In TV shows such as Stranger Things and GLOW, the cult genre vaporwave and the steamrolling persistence of Toto's "Africa," the 1980s are alive and well — but there is something exceptional in how YouTube remixers commit to the era's limitations. Synthesizers like the era-defining DX7 had a certain charming clunkiness, and a shared aesthetic of squiggly stabs, percussion rattles and bass slaps proliferated in '80s pop production. Although today's pop music certainly has its unique inventions (trap, for example, is having a mainstream moment right now), the trends tend to be more more ephemeral: It's harder to point to a focused, dominant sound that can vividly evoke the 2010s.
For as faithfully as they recreate their namesake, YouTube's '80s remixes actually remind me of a more recent moment. The internet music culture of the late '90s and early 2000s was a period of rapid transformation, but even as illegal file sharing accelerated music discovery, the shortcomings of the technology kept things grounded. MP3 collections took up vast amounts of digital space and were playable only via certain programs. And, like record store crate-digging excursions, online hunts didn't always pan out: You might spend hours downloading a song, only to find out it had been mislabeled.

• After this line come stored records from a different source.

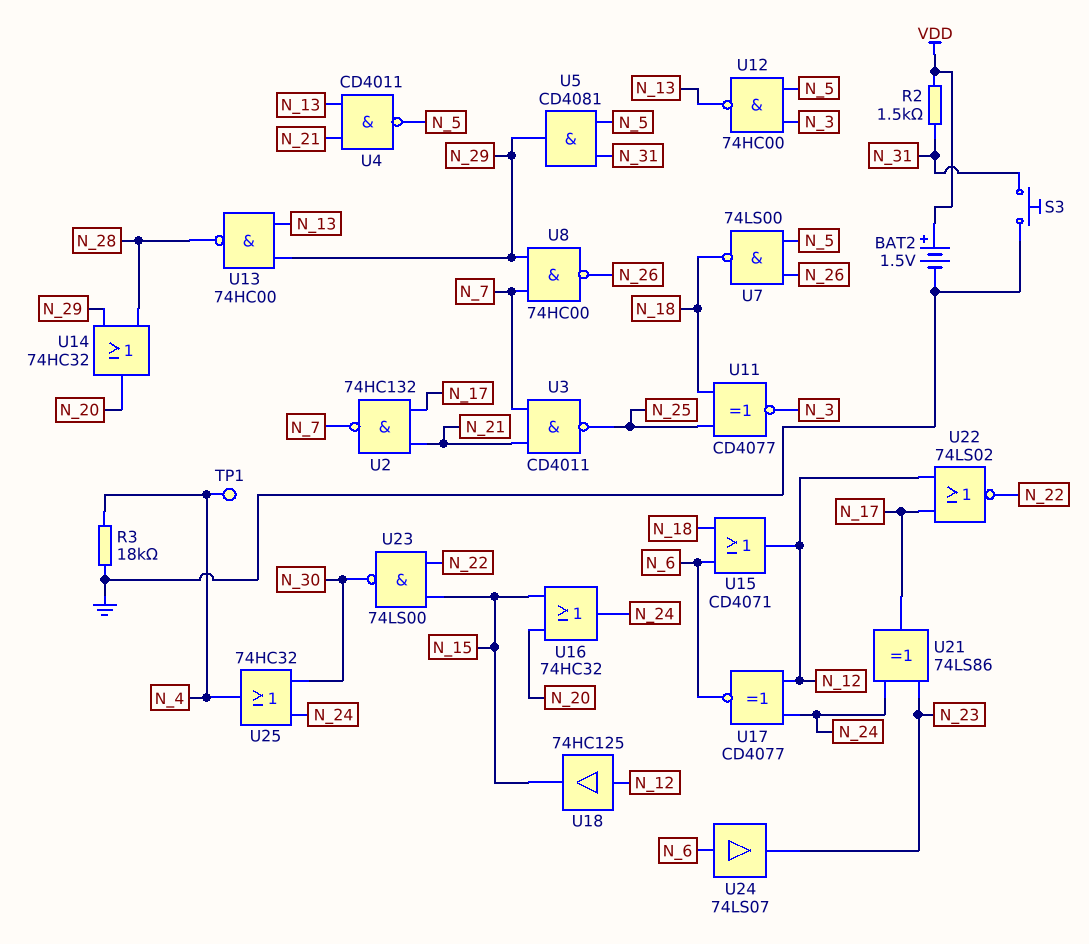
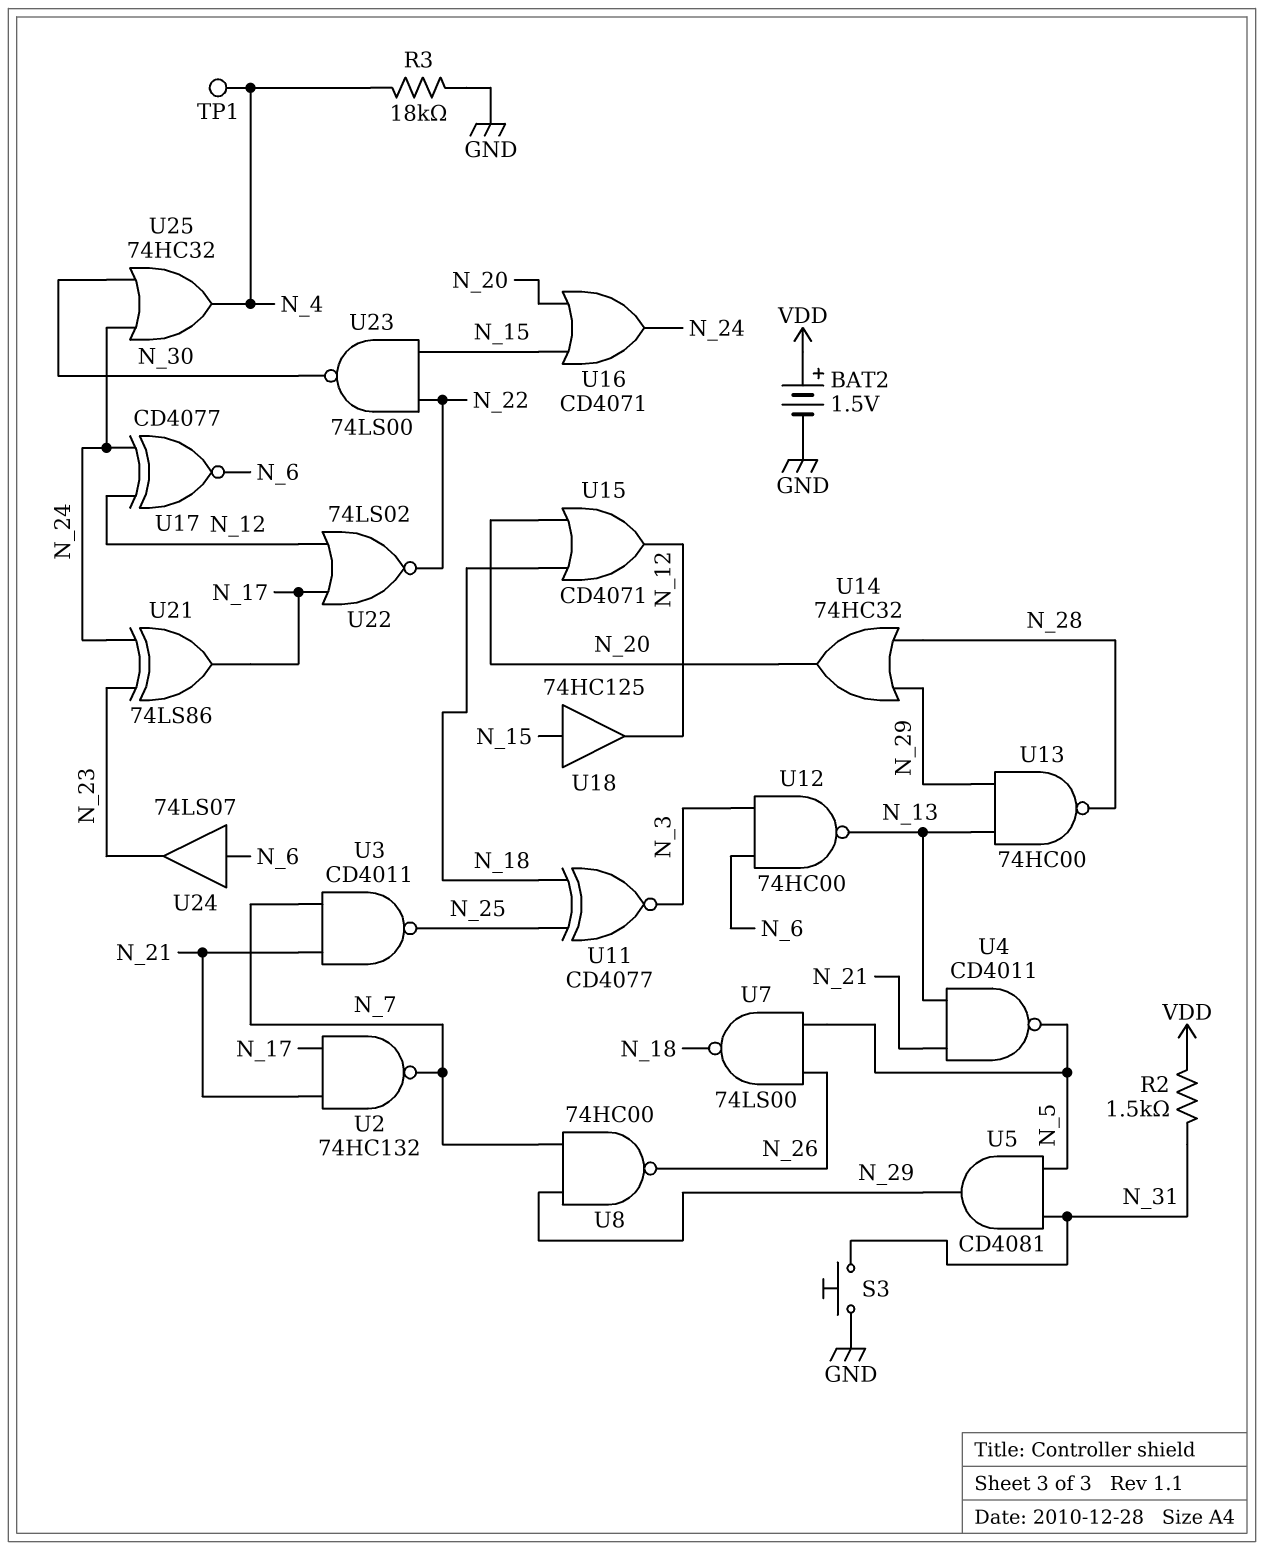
U12: NAND 74HC00 (in N_3, in N_5, out N_13) -> NAND 74HC00 (in N_3, in N_6, out N_13)
U15: OR CD4071 (in N_6, in N_18, out N_12) -> OR CD4071 (in N_18, in N_20, out N_12)
U16: OR 74HC32 (in N_15, in N_20, out N_24) -> OR CD4071 (in N_15, in N_20, out N_24)
U18: buffer 74HC125 (in N_12, out N_15) -> buffer 74HC125 (in N_15, out N_12)

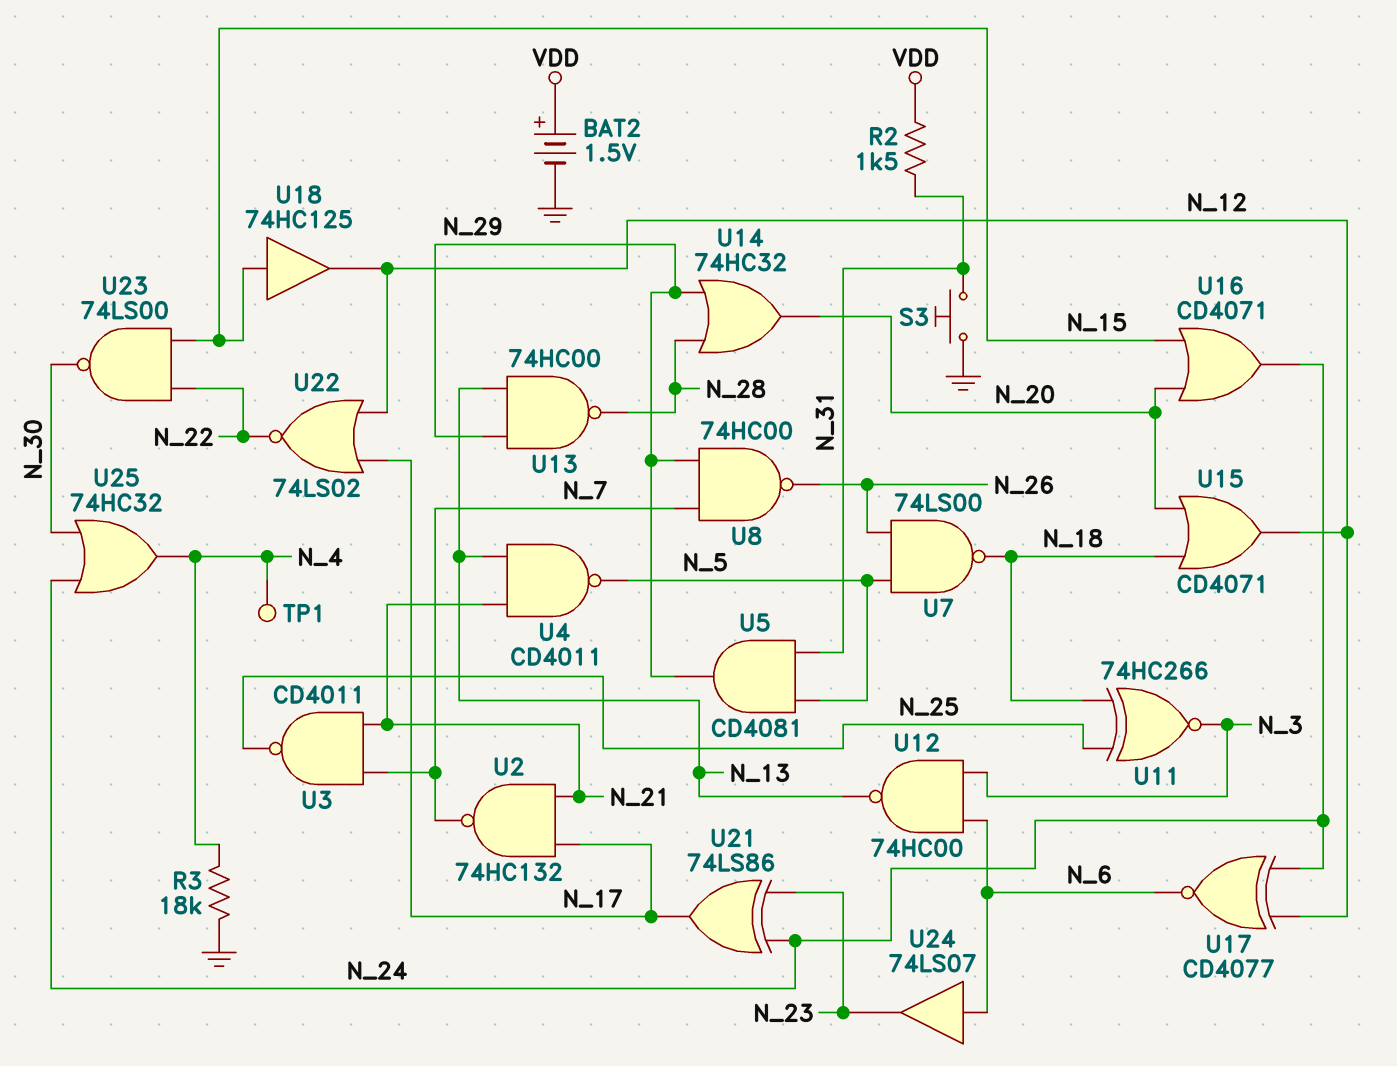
U11: XNOR CD4077 (in N_18, in N_25, out N_3) -> XNOR 74HC266 (in N_18, in N_25, out N_3)

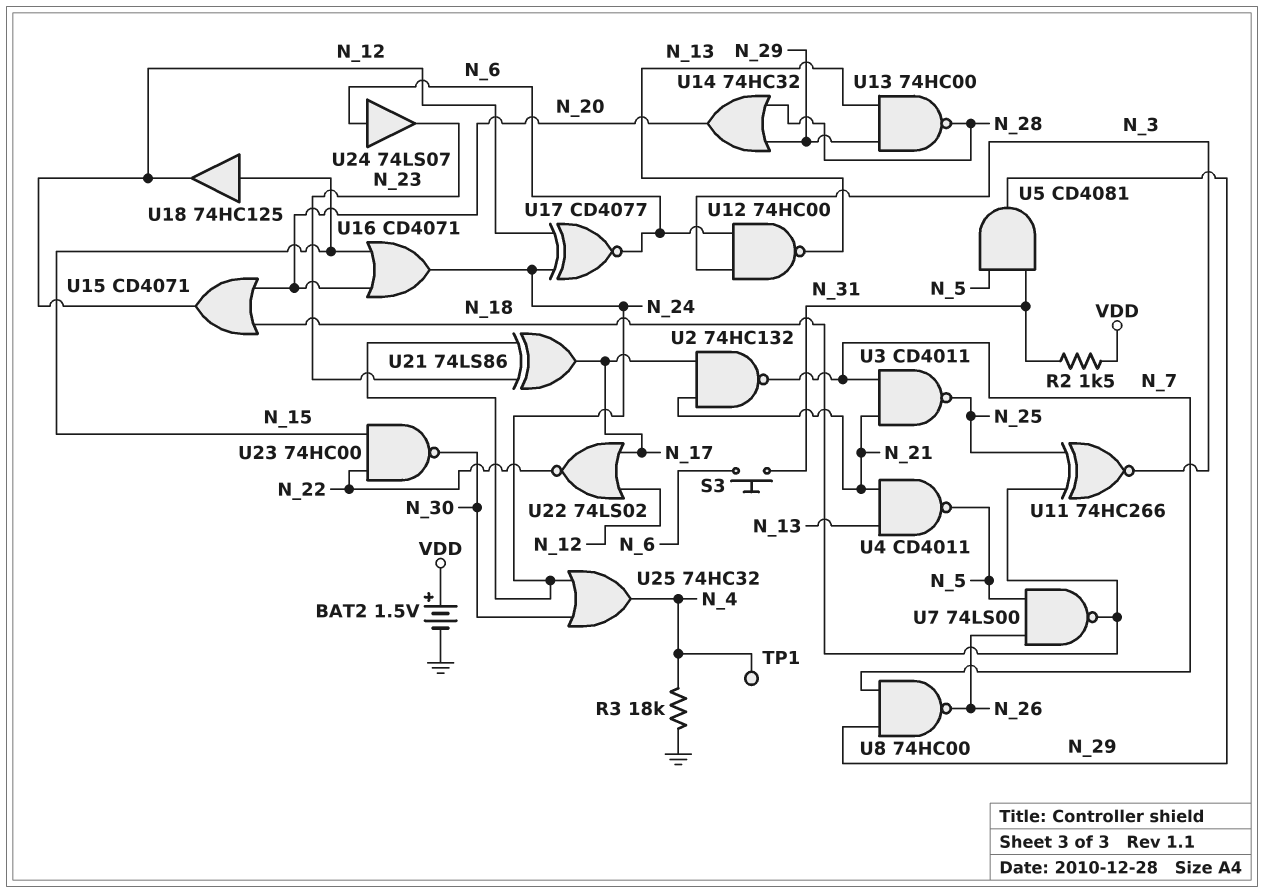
S3: button (GND, N_31) -> button (N_6, N_31)
U23: NAND 74LS00 (in N_15, in N_22, out N_30) -> NAND 74HC00 (in N_15, in N_22, out N_30)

These '80s remixes are also renegade efforts, albeit made with love, and too exist only within a limited framework. They're not for sale, and in most cases can only be streamed, not downloaded. Sifting through dozens of re-dos to find the true gems requires patience, and leaves room for the chance that a listener might stumble on something enchanting and different. Especially for listeners too young to have firsthand '80s nostalgia, the longing they provoke is for the early promise of music on the Internet: the pre-streaming, pre-algorithm days when throwing yourself into exploration yielded mind-expanding dividends.